La deforestazione ha in gran parte distrutto l’habitat che per secoli ha dato da vivere ai Kuy e ai loro elefanti, cui si sta adesso cercando di porre rimedio con programmi governativi ad hoc, uno dei quali sviluppato nel villaggio di Tha Tum. Il padiglione riproduce una tipica abitazione di questo popolo, esempio di spazio condiviso e di coabitazione fra umani e animali: la casa, infatti, incorpora una struttura che serve da riparo per l’elefante domestico, utilizzato come forza lavoro. Materiali naturali e tecniche di costruzione tradizionali che accolgono costumi abitativi plasmati dall’economia locale. Un grande schermo trasmette invece un documentario che racconta la straordinaria simbiosi fra l’uomo e questi grandi pachidermi, trattati e rispettati come membri della famiglia per riconoscenza al loro contributo al sostentamento del villaggio. In contemporanea con la Biennale, un altro padiglione è aperto in Tailandia, appunto a Tha Tum, e ha le medesime caratteristiche. Una specularità che suggerisce come i villaggi Kuy possano fungere (pure senza elefanti) da esempio di convivenza, anche per società e situazioni profondamente diverse.
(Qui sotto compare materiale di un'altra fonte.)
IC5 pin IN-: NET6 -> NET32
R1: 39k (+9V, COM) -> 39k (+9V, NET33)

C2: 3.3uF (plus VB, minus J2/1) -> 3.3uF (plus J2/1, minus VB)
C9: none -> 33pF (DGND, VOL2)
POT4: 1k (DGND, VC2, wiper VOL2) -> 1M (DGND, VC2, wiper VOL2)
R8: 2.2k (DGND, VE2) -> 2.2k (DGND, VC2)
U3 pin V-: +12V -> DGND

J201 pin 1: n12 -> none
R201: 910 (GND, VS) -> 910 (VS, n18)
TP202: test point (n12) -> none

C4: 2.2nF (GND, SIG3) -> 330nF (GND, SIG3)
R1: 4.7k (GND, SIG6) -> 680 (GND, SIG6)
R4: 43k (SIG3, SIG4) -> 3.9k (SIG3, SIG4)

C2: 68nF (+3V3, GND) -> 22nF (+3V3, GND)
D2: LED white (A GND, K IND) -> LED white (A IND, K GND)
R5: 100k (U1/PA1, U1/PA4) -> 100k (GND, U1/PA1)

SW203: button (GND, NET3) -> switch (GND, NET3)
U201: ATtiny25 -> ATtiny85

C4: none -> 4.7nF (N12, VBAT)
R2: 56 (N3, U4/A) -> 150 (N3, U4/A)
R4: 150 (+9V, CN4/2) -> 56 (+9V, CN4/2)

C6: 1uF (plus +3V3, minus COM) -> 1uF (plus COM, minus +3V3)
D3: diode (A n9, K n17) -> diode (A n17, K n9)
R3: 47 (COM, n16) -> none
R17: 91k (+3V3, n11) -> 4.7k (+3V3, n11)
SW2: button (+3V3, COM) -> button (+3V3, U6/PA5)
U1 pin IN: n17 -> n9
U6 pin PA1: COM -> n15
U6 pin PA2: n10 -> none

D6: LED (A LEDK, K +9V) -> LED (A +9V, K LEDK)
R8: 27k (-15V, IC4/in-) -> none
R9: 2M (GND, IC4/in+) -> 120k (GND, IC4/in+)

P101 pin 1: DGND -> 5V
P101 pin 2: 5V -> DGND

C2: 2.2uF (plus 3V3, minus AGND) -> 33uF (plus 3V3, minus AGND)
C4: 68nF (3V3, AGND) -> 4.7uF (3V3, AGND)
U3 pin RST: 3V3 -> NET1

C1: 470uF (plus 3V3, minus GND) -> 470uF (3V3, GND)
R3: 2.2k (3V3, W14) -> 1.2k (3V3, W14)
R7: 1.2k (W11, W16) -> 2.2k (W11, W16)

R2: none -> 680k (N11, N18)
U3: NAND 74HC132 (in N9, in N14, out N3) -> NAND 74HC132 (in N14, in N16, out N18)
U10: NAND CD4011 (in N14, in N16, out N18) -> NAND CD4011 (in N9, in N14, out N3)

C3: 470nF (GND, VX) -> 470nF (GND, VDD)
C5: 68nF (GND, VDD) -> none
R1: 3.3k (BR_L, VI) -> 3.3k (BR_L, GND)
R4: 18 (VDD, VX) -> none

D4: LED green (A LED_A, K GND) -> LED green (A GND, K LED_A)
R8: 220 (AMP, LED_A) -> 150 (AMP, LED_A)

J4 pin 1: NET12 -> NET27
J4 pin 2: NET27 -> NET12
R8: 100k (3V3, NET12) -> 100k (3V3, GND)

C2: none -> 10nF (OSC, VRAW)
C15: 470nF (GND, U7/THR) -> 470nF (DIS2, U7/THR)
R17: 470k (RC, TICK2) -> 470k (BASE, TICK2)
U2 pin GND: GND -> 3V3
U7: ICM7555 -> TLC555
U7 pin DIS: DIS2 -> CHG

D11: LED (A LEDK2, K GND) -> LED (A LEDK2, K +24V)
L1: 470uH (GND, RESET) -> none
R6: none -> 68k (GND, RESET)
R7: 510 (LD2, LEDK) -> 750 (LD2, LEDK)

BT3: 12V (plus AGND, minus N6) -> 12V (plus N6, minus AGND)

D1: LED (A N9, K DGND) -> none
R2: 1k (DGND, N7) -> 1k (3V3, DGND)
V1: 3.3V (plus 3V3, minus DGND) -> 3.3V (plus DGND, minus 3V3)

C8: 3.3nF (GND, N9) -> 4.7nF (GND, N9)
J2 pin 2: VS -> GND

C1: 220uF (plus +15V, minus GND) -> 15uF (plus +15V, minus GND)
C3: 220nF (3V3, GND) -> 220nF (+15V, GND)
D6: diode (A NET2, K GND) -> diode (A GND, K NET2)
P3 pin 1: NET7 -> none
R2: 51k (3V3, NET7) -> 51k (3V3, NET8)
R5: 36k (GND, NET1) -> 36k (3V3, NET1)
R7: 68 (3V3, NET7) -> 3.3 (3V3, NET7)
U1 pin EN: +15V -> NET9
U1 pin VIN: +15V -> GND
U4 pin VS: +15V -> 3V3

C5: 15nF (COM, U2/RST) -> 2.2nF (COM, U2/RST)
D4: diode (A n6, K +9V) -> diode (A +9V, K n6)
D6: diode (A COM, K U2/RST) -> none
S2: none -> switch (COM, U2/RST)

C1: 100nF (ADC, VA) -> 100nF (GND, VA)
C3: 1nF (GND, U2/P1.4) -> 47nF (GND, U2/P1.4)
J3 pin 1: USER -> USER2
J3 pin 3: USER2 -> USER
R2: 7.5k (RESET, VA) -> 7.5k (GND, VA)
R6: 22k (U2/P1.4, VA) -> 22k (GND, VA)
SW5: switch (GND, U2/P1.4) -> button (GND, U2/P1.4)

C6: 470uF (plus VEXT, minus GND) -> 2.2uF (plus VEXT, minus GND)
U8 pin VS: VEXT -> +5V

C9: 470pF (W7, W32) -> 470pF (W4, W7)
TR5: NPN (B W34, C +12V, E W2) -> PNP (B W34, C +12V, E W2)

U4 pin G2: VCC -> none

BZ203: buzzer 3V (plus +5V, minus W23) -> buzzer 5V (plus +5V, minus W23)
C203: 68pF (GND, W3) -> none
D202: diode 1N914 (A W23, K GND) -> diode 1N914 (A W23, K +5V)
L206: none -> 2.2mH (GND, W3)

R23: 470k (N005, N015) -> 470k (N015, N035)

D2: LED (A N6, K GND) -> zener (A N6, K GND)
www.instagram.com/thailandiabiennalearchitettura/
COMUNITÀ URBANE A SINGAPORE
Città-Stato che sin dal primo giorno dell’indipendenza ha conosciuto una rapida espansione urbanistica, ed è oggi una fra le aree più densamente popolate al mondo, dove la maggior parte della popolazione vive in alloggi governativi, Singapore ha una lunga tradizione di ibridazione fra spazio pubblico e privato. In quest’ottica, poiché l’architettura e il design urbano sono discipline imprescindibili per affrontare le nuove sfide globali, è importante facilitare la partecipazione della comunità alla progettazione degli spazi pubblici. Con questo obiettivo, il padiglione documenta la “tensione produttiva” che si stabilisce fra un’architettura generica e aperta e la sua appropriazione da parte di una comunità urbana ibrida e dinamica. To-gather, curata da un team di cinque architetti, racchiude sedici progetti realizzati dal confronto fra architetti, designer, comunità urbane e organizzazioni senza scopo di lucro, che indagano i diversi modi in cui gli abitanti di Singapore condividono gli spazi pubblici e come questi spazi possono fungere da catalizzatori nel formare relazioni, migliorare la qualità dell’ambiente antropizzato e forgiare nuovi “contratti informali” di gestione dello stesso. Un modo per cementare il senso di comunità e di appartenenza, ma anche per mitigare limitazioni ai diritti fondamentali come la libertà di opinione e di associazione.
Al confronto però con altre esperienze autoritarie indocinesi, caratterizzate da instabilità interna, Singapore si distingue per la stabilità e l’alto tenore di vita degli abitanti. Risultati che, al di là del giudizio storico, passano anche per un’accorta politica urbanistica.